I just noticed... you have ALL rimless tanks :O?


----------



## Newman (Jul 3, 2010)

icepotato89 said:


> equipment
> driftwood planted


This part was the best IMO. i wonder what would have happened if you left it like that...i bet you wouldn't have to do that much trimming compared to your now, finished setup 
Plus i think the sand looks best without plants.


----------



## icepotato89 (Apr 3, 2009)

i liked it with no plants at all, but i already had all these plants ready to go.


----------



## Aquaticscaper (Sep 21, 2011)

Great hardscape, great driftwood and a successful plant selection! This tank is very promising. I'm looking forward to the further development!

Great job!


----------



## karatekid14 (Jan 16, 2011)

What kind of wood is that? And great job on the AGA contest!


----------



## spyderuk (Feb 22, 2011)

Great looking cube. Hardscape, plant choices all good. Can't wait to see it with that HC carpet grown in.
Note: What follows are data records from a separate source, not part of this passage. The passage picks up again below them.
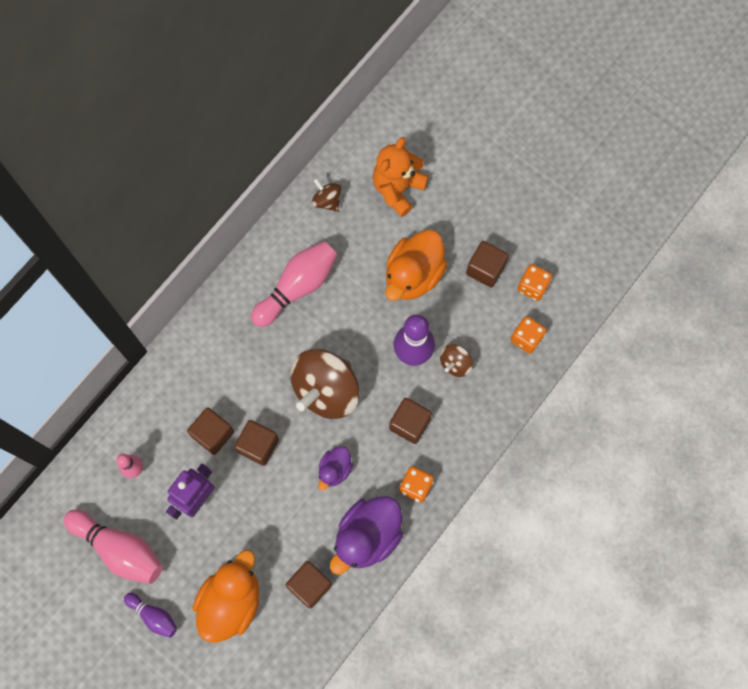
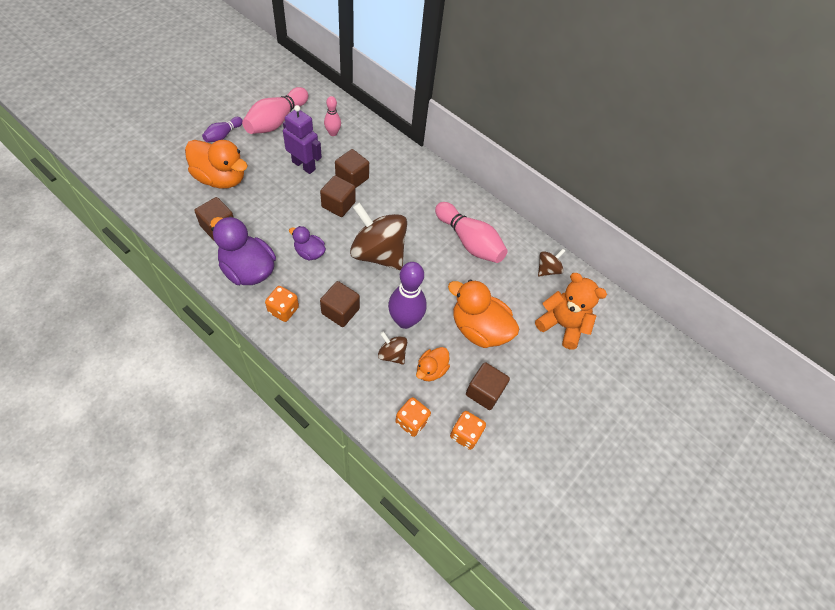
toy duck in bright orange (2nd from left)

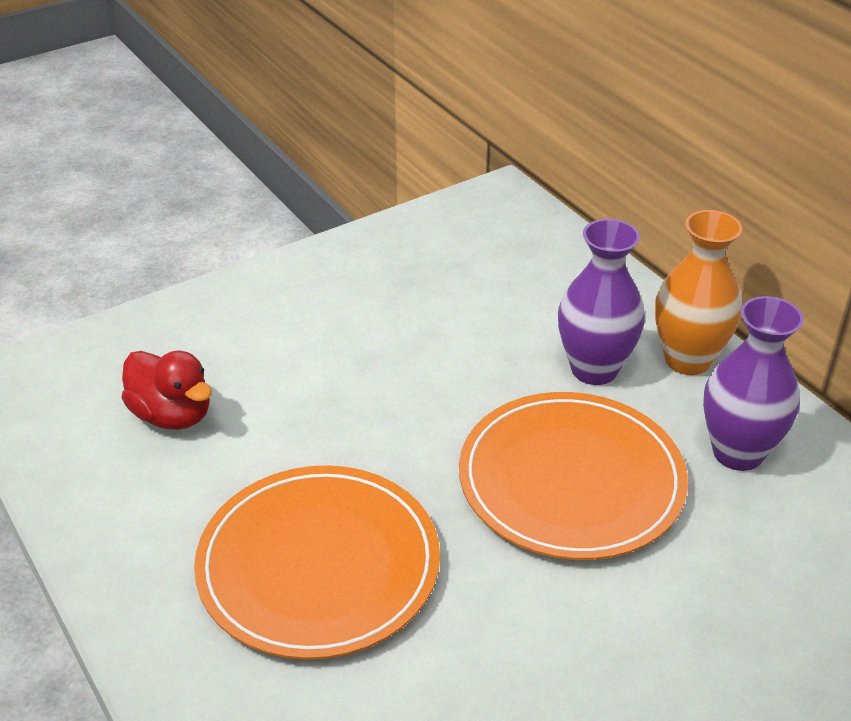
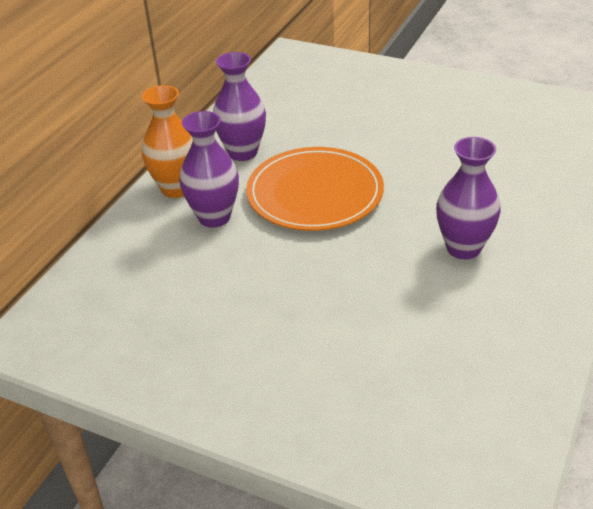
tall vase in violet (3rd from left)
toy duck in scarlet

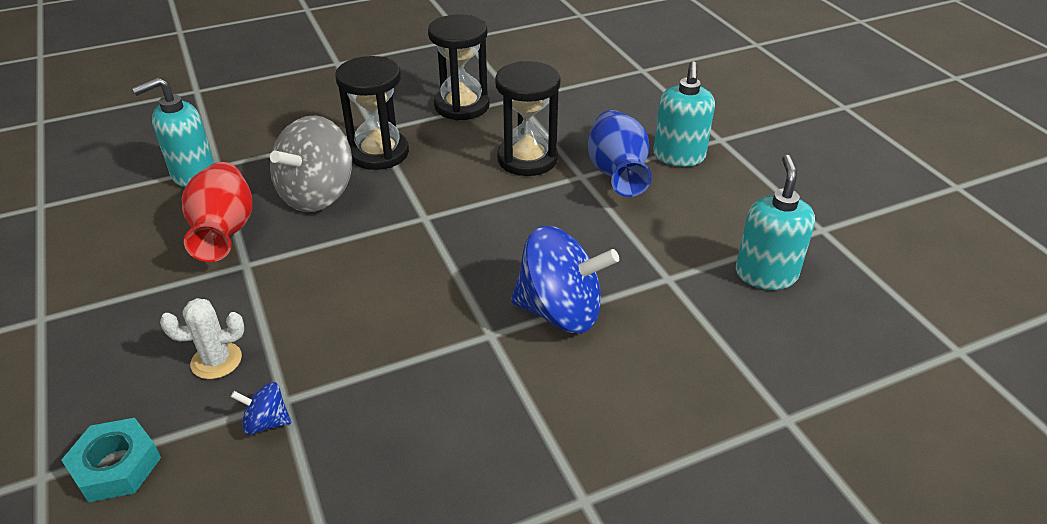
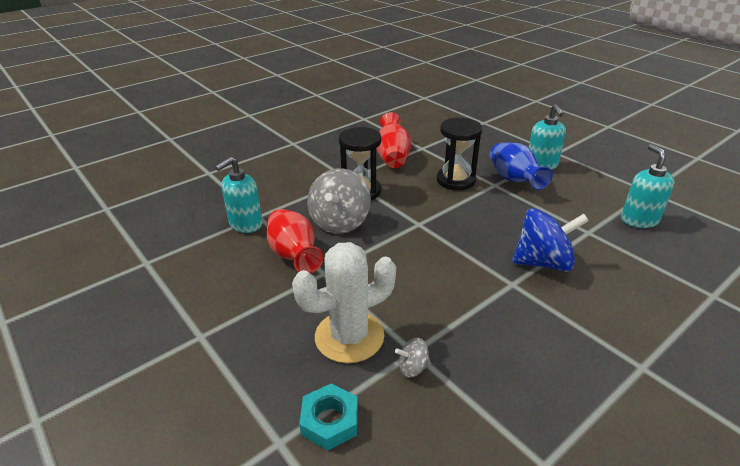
cactus in white
tall vase in scarlet (2nd from left)
whirligig in grey (2nd from left)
What are you using for ferts?

Ver nice gumi too. roud:


----------



## plantbrain (Dec 15, 2003)

You already have HC in the next tank door, how about using dwarf clover in the driftwood scape? A cooler dark green and something different and less trouble.


----------



## icepotato89 (Apr 3, 2009)

plantbrain said:


> You already have HC in the next tank door, how about using dwarf clover in the driftwood scape? A cooler dark green and something different and less trouble.


im growing the HC for a setup at work. when the boss gets round to making the cabinet i'll take out most if not all of it. dwarf clover isnt available in australia yet. i was thinking maybe lilaeopsis or just leaving the sand unplanted.


----------



## ghotifish (Feb 16, 2009)

Beautiful! I love that one to the right as well! Your hard scape is very artistic. Great job! roud:


----------



## magma (Oct 31, 2011)

Absolutely stunning work with the driftwood! It's almost like the driftwood is praying to the heavens! This is the only time I have felt the dryscape exceeds the actual tank. Can you tell us where you got the driftwood from? Thanks.

-magma


----------



## hbosman (Oct 5, 2006)

Yes, I like the driftwood alot too. I would agree that if you didn't have anything planted in the sand, that nothing would appear missing.


----------